VII
Попытаемся же всмотреться внимательнее. В чем же она виновата? В чем заключается это темное дело, в котором обвиняют ее?
Это дело сложное и путаное. Тут выступает на сцену другая столь же несчастная женщина, жена поэта Огарева, Мария Львовна, исковерканное и больное существо.

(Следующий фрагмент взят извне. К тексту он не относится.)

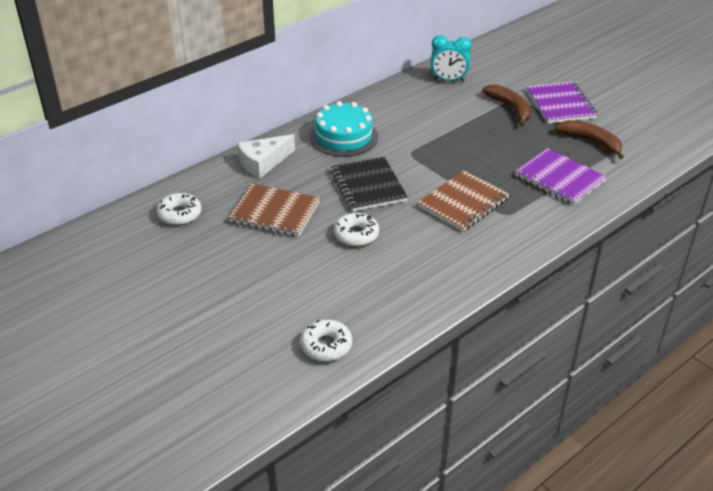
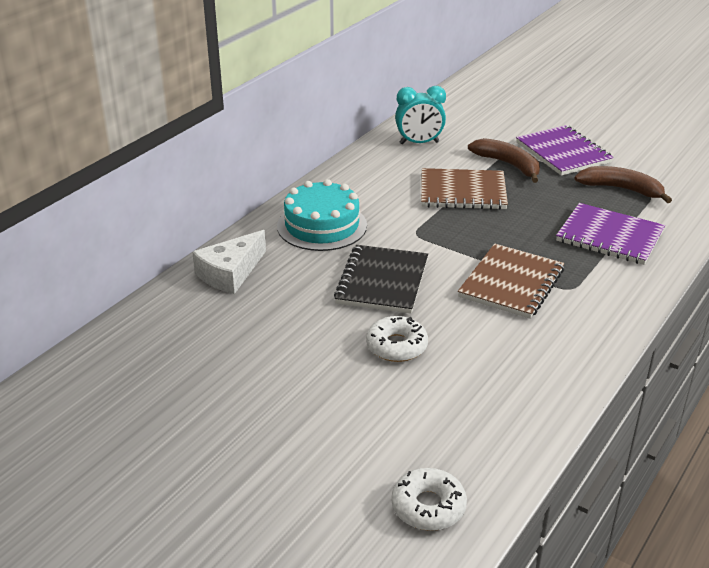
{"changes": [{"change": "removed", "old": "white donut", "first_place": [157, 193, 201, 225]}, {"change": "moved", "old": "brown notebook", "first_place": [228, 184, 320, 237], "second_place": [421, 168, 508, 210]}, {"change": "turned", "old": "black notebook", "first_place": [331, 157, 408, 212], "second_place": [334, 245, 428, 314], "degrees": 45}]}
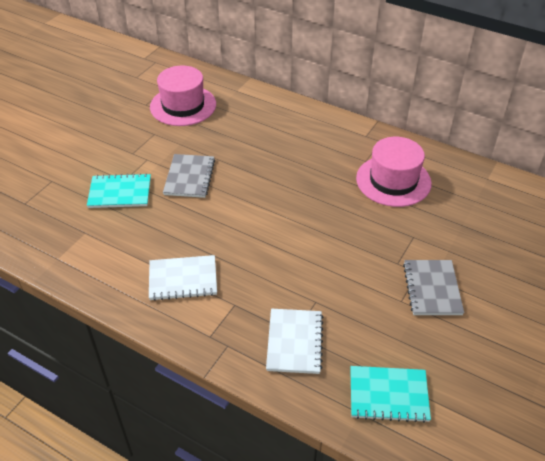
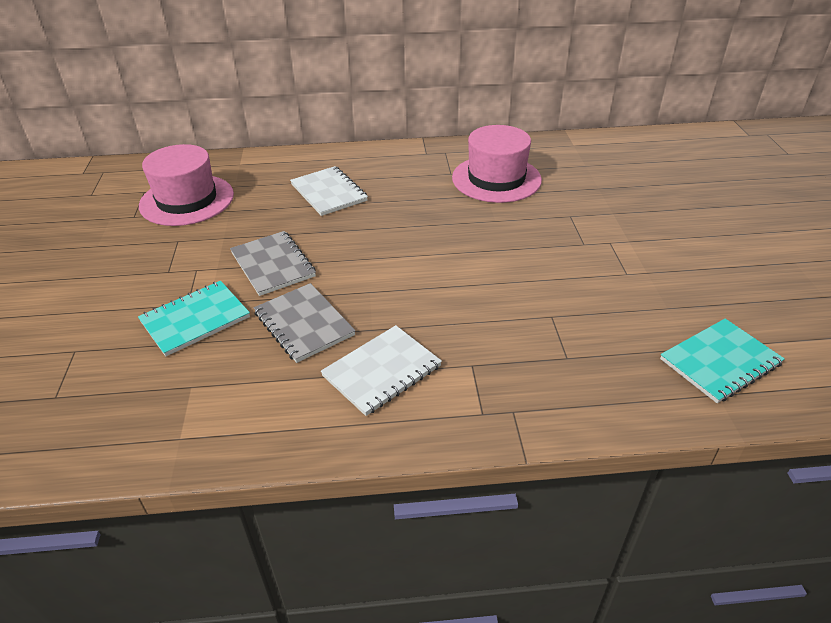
{"changes": [{"change": "moved", "old": "white notebook", "first_place": [266, 309, 323, 374], "second_place": [290, 166, 368, 216]}, {"change": "moved", "old": "grey notebook", "first_place": [403, 260, 464, 315], "second_place": [254, 283, 356, 363]}]}
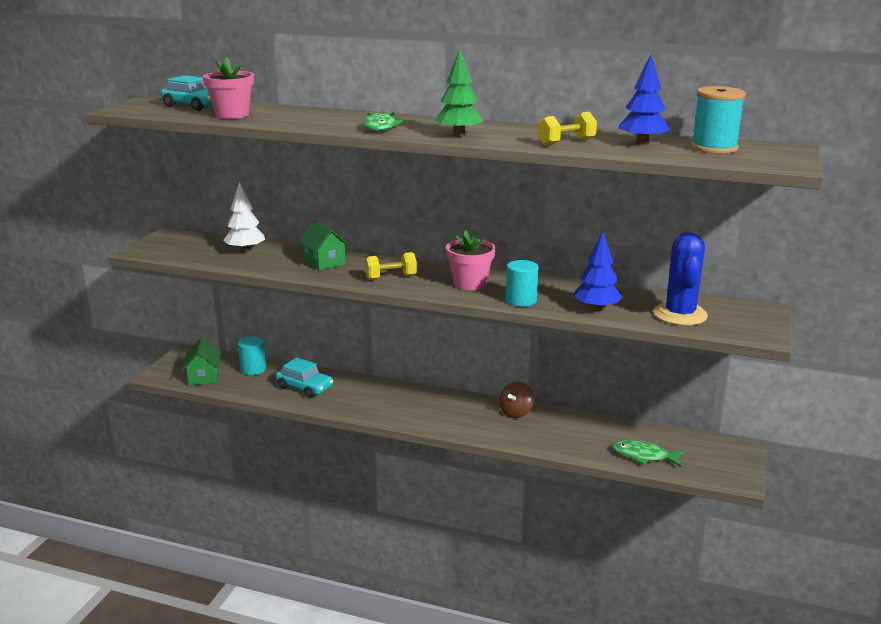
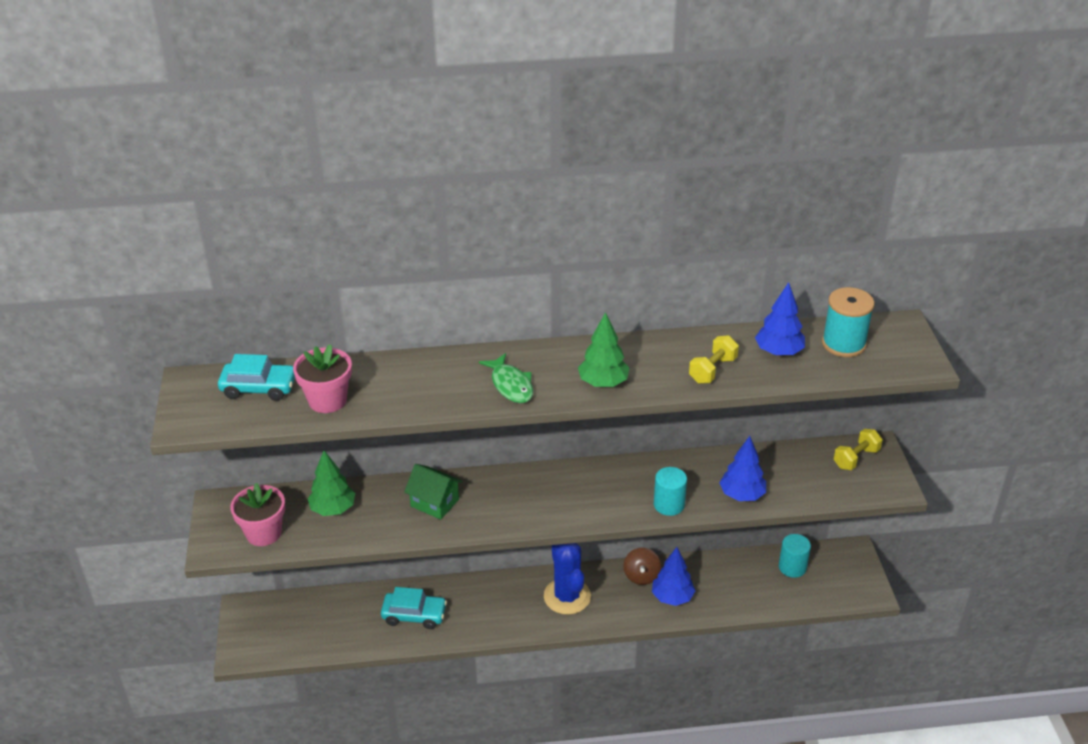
{"changes": [{"change": "removed", "old": "green house", "first_place": [182, 337, 221, 385]}, {"change": "removed", "old": "green fish", "first_place": [613, 440, 684, 467]}, {"change": "added", "new": "blue tree", "second_place": [652, 547, 695, 606]}, {"change": "moved", "old": "turquoise cylinder", "first_place": [238, 336, 266, 375], "second_place": [779, 534, 811, 578]}, {"change": "moved", "old": "yellow dumbbell", "first_place": [365, 252, 417, 280], "second_place": [834, 429, 883, 470]}, {"change": "moved", "old": "pink flower pot", "first_place": [446, 230, 496, 290], "second_place": [230, 483, 285, 546]}, {"change": "moved", "old": "blue cactus", "first_place": [653, 232, 708, 326], "second_place": [544, 543, 591, 615]}, {"change": "recoloured", "old": "white tree", "new": "green tree", "first_place": [223, 183, 265, 253], "second_place": [308, 450, 355, 516]}]}
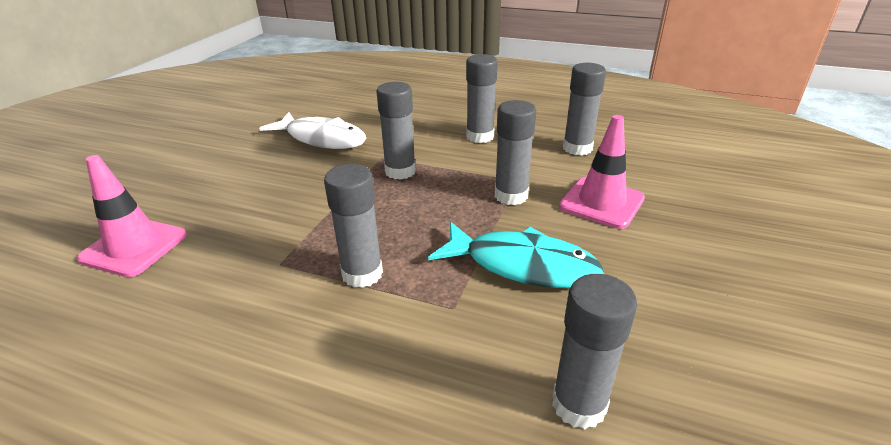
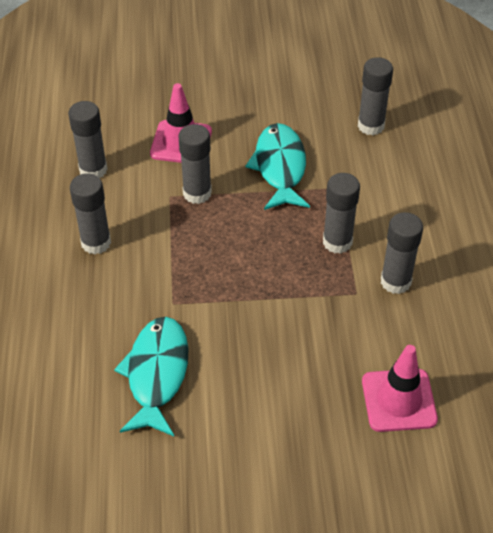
{"changes": [{"change": "moved", "old": "grey glue stick", "first_place": [376, 82, 416, 180], "second_place": [381, 212, 423, 294]}, {"change": "recoloured", "old": "white fish", "new": "turquoise fish", "first_place": [259, 112, 367, 149], "second_place": [114, 317, 189, 436]}]}
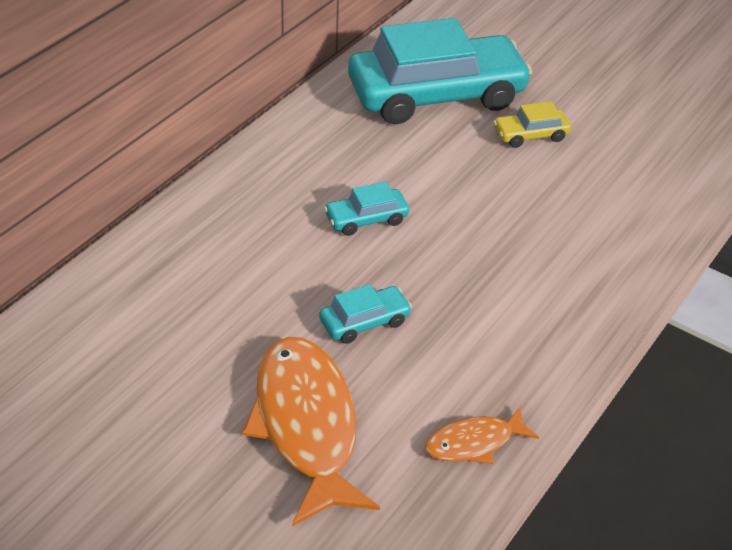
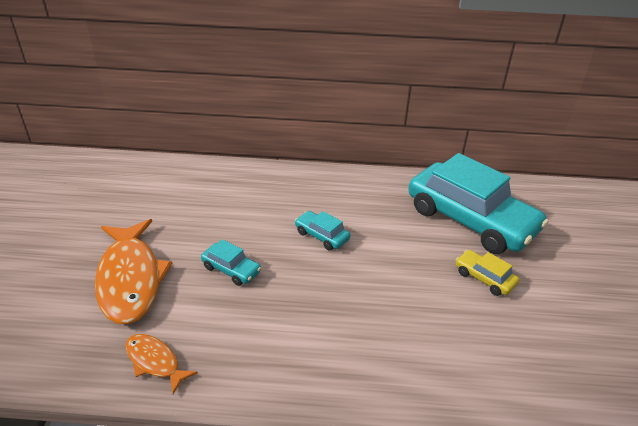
{"changes": [{"change": "turned", "old": "orange fish", "first_place": [242, 337, 380, 527], "second_place": [95, 219, 172, 324], "degrees": 120}]}
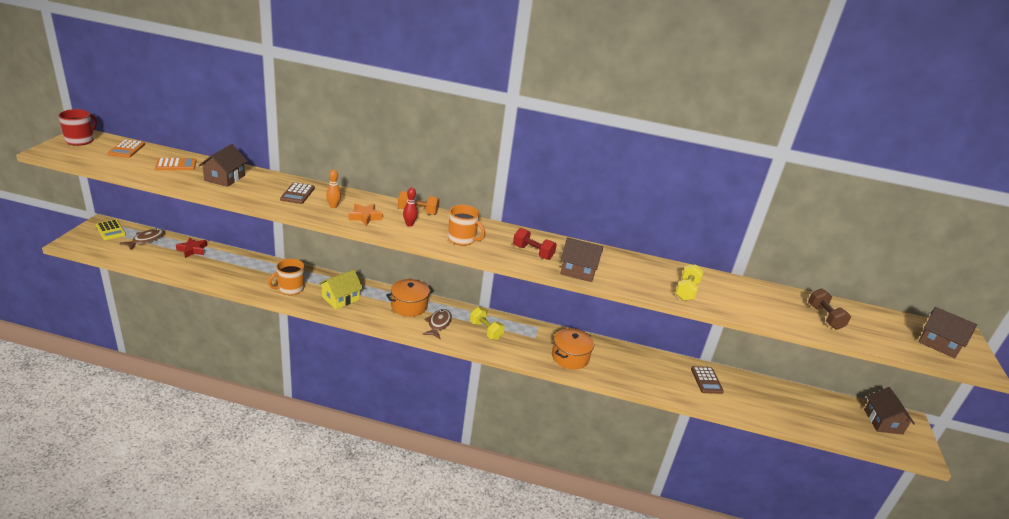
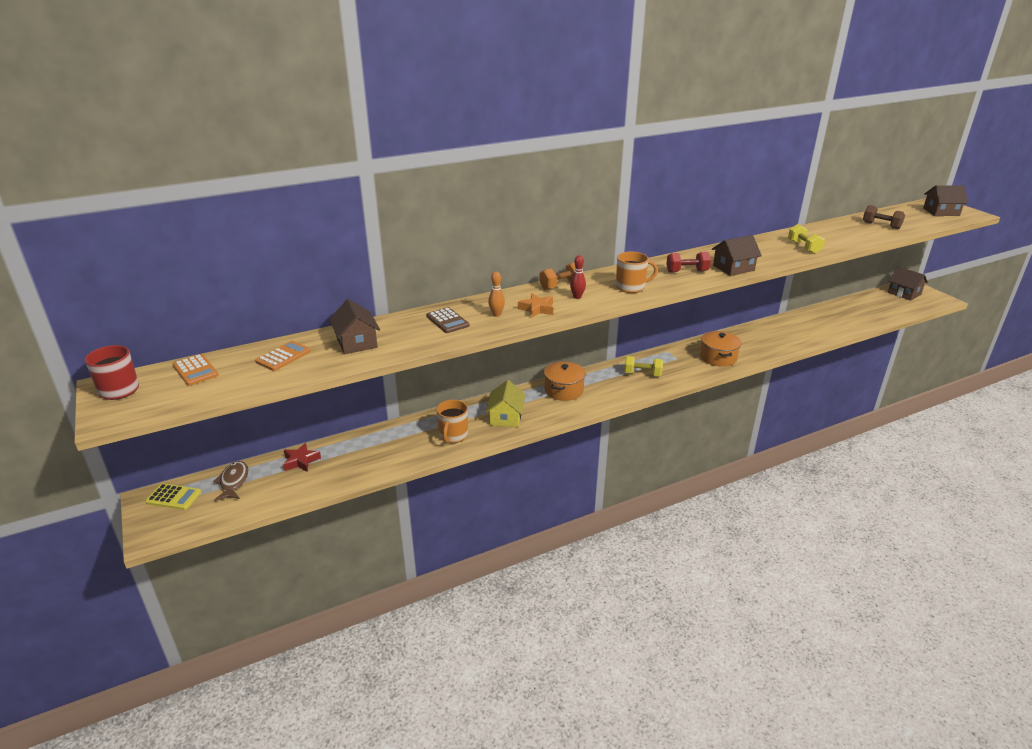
{"changes": [{"change": "removed", "old": "brown fish", "first_place": [422, 309, 452, 339]}, {"change": "removed", "old": "brown calculator", "first_place": [691, 366, 724, 394]}]}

Когда Огарев, после тягучих раздоров, разошелся, наконец, с Марьей Львовной, он оставил у нее в руках один небезопасный документ: фиктивное заемное письмо на 300.000 рублей ассигнациями (85.000 руб. серебром). Марья Львовна уверяла его, что не посягнет никогда на эти подаренные ей деньги, а удовлетворится одними процентами. И действительно, долгое время она довольствовалась теми восемнадцатью тысячами, которые ежегодно в виде процентов выдавал ей ее бывший супруг. Из этих восемнадцати тысяч пять тысяч получал ее отец, а на остальные она жила за границей со своим давним возлюбленным художником Сократом Воробьевым
Это была незаурядная и порою непротивная женщина. Что-то в ней мелькало вдохновенное. Но главное ее свойство - сумбурность. Из таких женщин вербуются психопатки, самоубийцы, морфинистки, героини сенсационных процессов. Они пьют водку и - сразу на трех языках - ведут лихорадочный надрывный дневник очень неразборчивым почерком. Руки у них потные, а волосы жидкие, и не многие из них доживают до сорокалетнего возраста. Тургенев звал Марью Львовну плешивой вакханкой. В ней была бездна эгоизма, цинизма, но была и нежность и наивность. Она была безумна и - себе на уме. Попадись такая барыня к русским присяжным, они непременно оправдали бы ее, но также оправдали бы и ее любовника, если бы тот пырнул ее ножом. Томный и рыхлый Огарев был, конечно, неспособен на это, он престо разлюбил ее и, деликатно отойдя от нее, посылал ей бесконечные тысячи франков - для нее и ее Воробьева.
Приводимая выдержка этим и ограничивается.